Robinson v. Park Central Apartments, 533-63.

Decision Date09 December 1965
Docket NumberNo. 533-63.,533-63.
Citation248 F. Supp. 632
PartiesStanley ROBINSON, Plaintiff, v. PARK CENTRAL APARTMENTS et al., Defendants.
CourtU.S. District Court — District of Columbia

Rolland G. Lamensdorf, Washington, D.C., for plaintiff.

William H. Clarke, Washington, D.C., for defendants.

HOLTZOFF, District Judge.

This action to recover damages for personal injuries is being tried without a jury. At the close of the plaintiff's case, the defendants moved to dismiss the complaint for failure to make out a case of liability on the part of either defendant. It must be borne in mind that such a motion performs a different function in a nonjury case than it does at a trial by jury. At a jury trial, such a motion brings up the question whether the plaintiff made out a prima facie case that is sufficient for submission to the jury.
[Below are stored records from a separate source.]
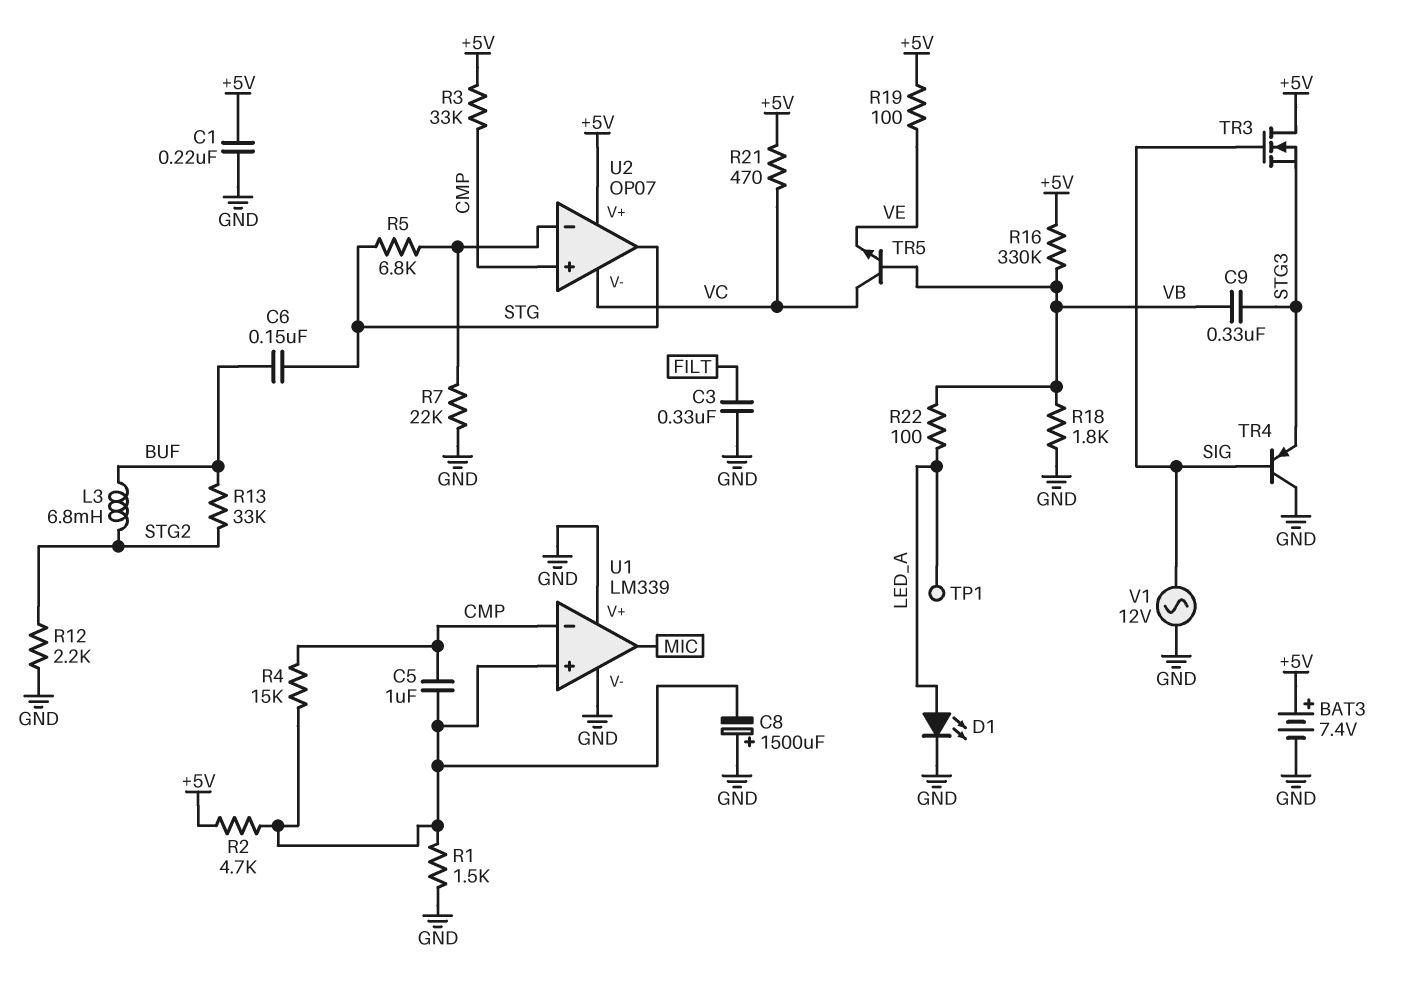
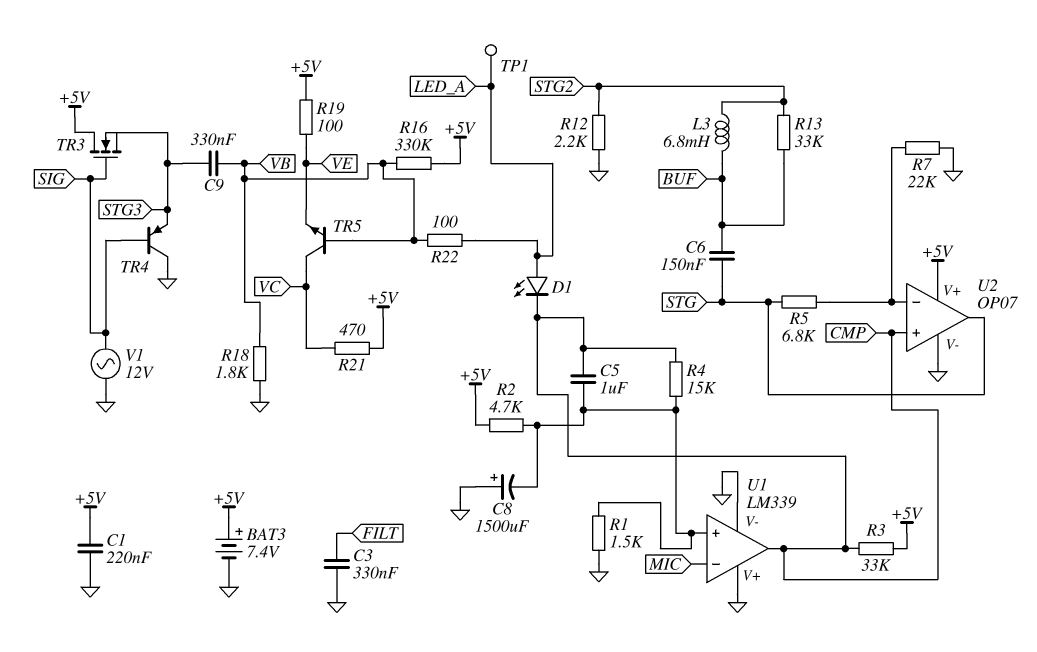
D1: LED (A LED_A, K GND) -> LED (A LED_A, K CMP)
U1 pin in-: CMP -> MIC
U1 pin out: MIC -> CMP
U2 pin V-: VC -> GND

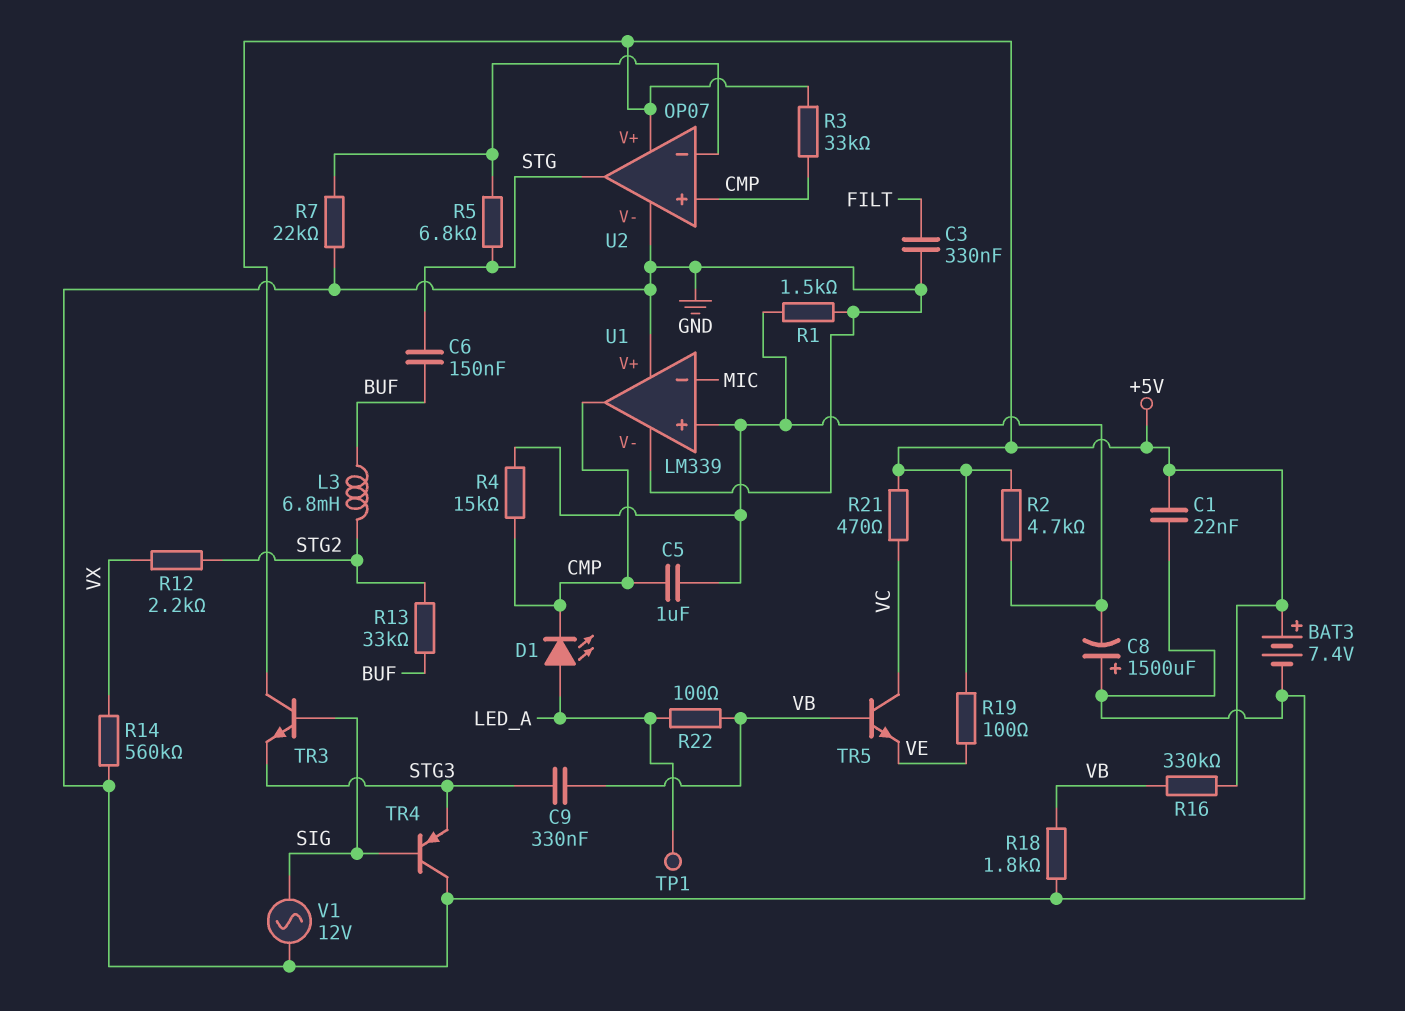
C1: 220nF (+5V, GND) -> 22nF (+5V, GND)
R12: 2.2k (GND, STG2) -> 2.2k (STG2, VX)
R14: none -> 560k (GND, VX)
TR3: NMOS (G SIG, D +5V, S STG3) -> NPN (B SIG, C +5V, E STG3)

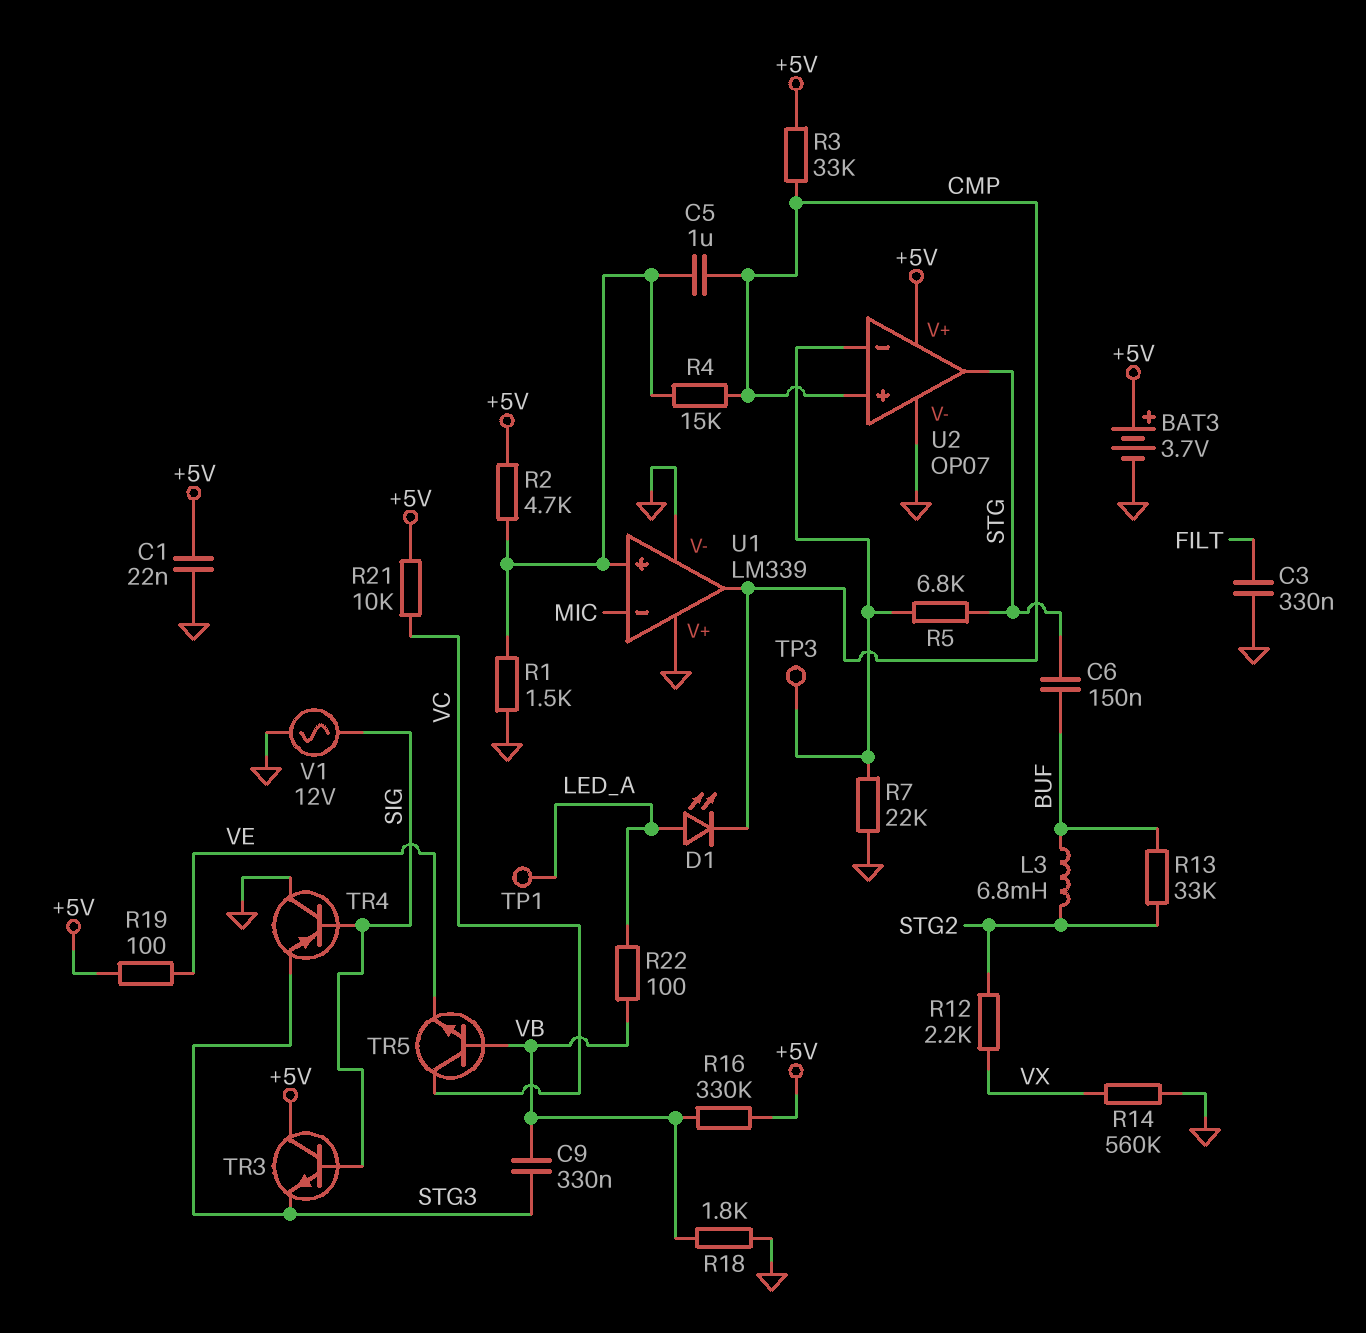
BAT3: 7.4V (plus +5V, minus GND) -> 3.7V (plus +5V, minus GND)
C8: 1500uF (plus GND, minus U1/in+) -> none
R21: 470 (+5V, VC) -> 10k (+5V, VC)
TP3: none -> test point (U2/in-)

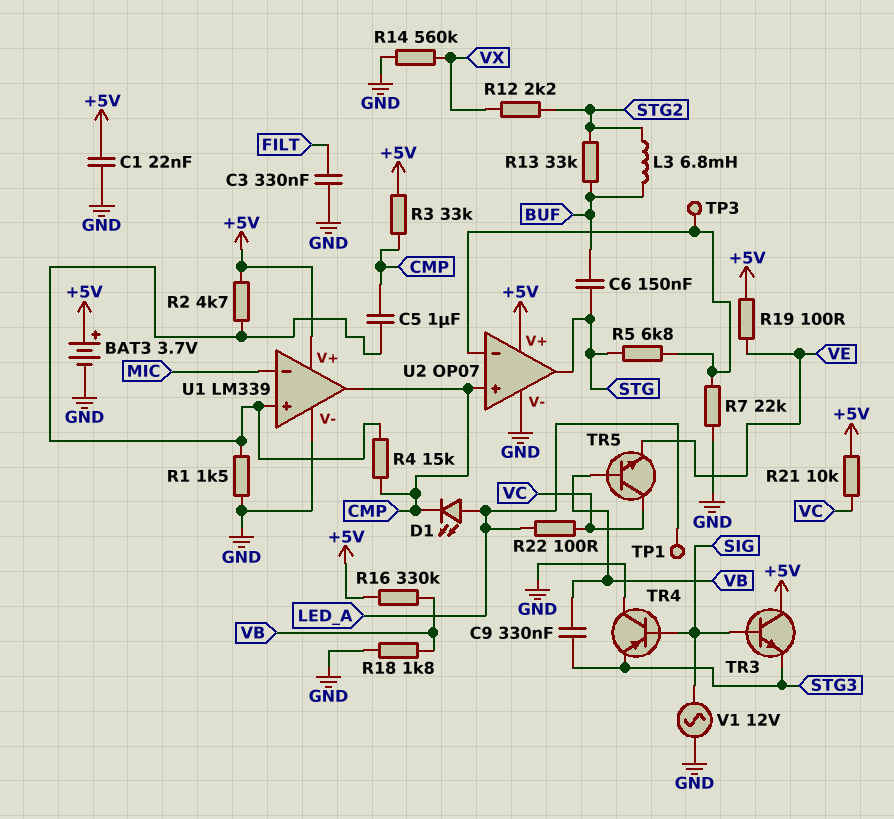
R22: 100 (LED_A, VB) -> 100 (LED_A, VC)
U1 pin V+: GND -> +5V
In a nonjury case, as appears from Rule 41(b) of the Federal Rules of Civil Procedure, if such a motion is made, the Court, as the trier of the facts, may determine the facts and render a judgment against the plaintiff, or decline to render a judgment at that stage. Such, of course, was the old equity practice that existed before the present Rules.

In this case, the plaintiff was a tenant in an apartment hotel. The hotel was, in part, occupied by permanent guests, and, in part, by transients. It had 317 units, of which 69 were for transient occupancy. The plaintiff, as a permanent tenant, was on his way home shortly after midnight on December 21-22, 1962, and as he alighted from a taxicab, he started to walk across the sidewalk and the adjoining private walkway to the hotel entrance. It had been snowing all day, although the snowfall had ceased prior to this time. It is not disputed that the sidewalk and the approach to the hotel, both of which were of concrete, were covered with a sheet of ice. He slipped on the ice and was hurt.

It is the law of the District of Columbia that the owner of real property is under no duty to keep the sidewalk in front of his property clear of snow and ice for the benefit of pedestrians. The rule is different, however, in respect to invitees. The plaintiff obviously was an invitee. It is a general principle of law that a landlord is required to maintain means of ingress and egress to his building in a reasonably safe condition for tenants and other invitees. In Pessagno v. Euclid Investment Co., 72 App.D.C. 141, 112 F.2d 577, this general principle was held to include a duty on the part of the landlord to keep the approaches to an apartment house, or a hotel, reasonably safe so that invitees would not be injured by the presence of an accumulation of snow or ice on the approaches.

The first question presented here is whether the plaintiff fell on the public sidewalk or on private property consisting of a walkway between the sidewalk and the hotel door. The two were continuous and covered by the same type of concrete. The burden of proof is upon the plaintiff to establish liability by a fair preponderance of the evidence. The plaintiff has not established affirmatively that he fell on private property rather than on a public sidewalk. However, the spot at which he slipped and fell, according to the testimony, is on the very border line between the two. If the place where he fell was a determinative factor, the case would be ruled by Altemus v. Talmadge, 61 App.D.C. 148, 151, 58 F.2d 874, 877, also a decision of the Court of Appeals for this Circuit. In that case, the plaintiff fell on a defect in the sidewalk, a part of which was on private property, and a part on the property of the District of Columbia. The Court held, under those circumstances, that both the District and the owner of the private property were liable.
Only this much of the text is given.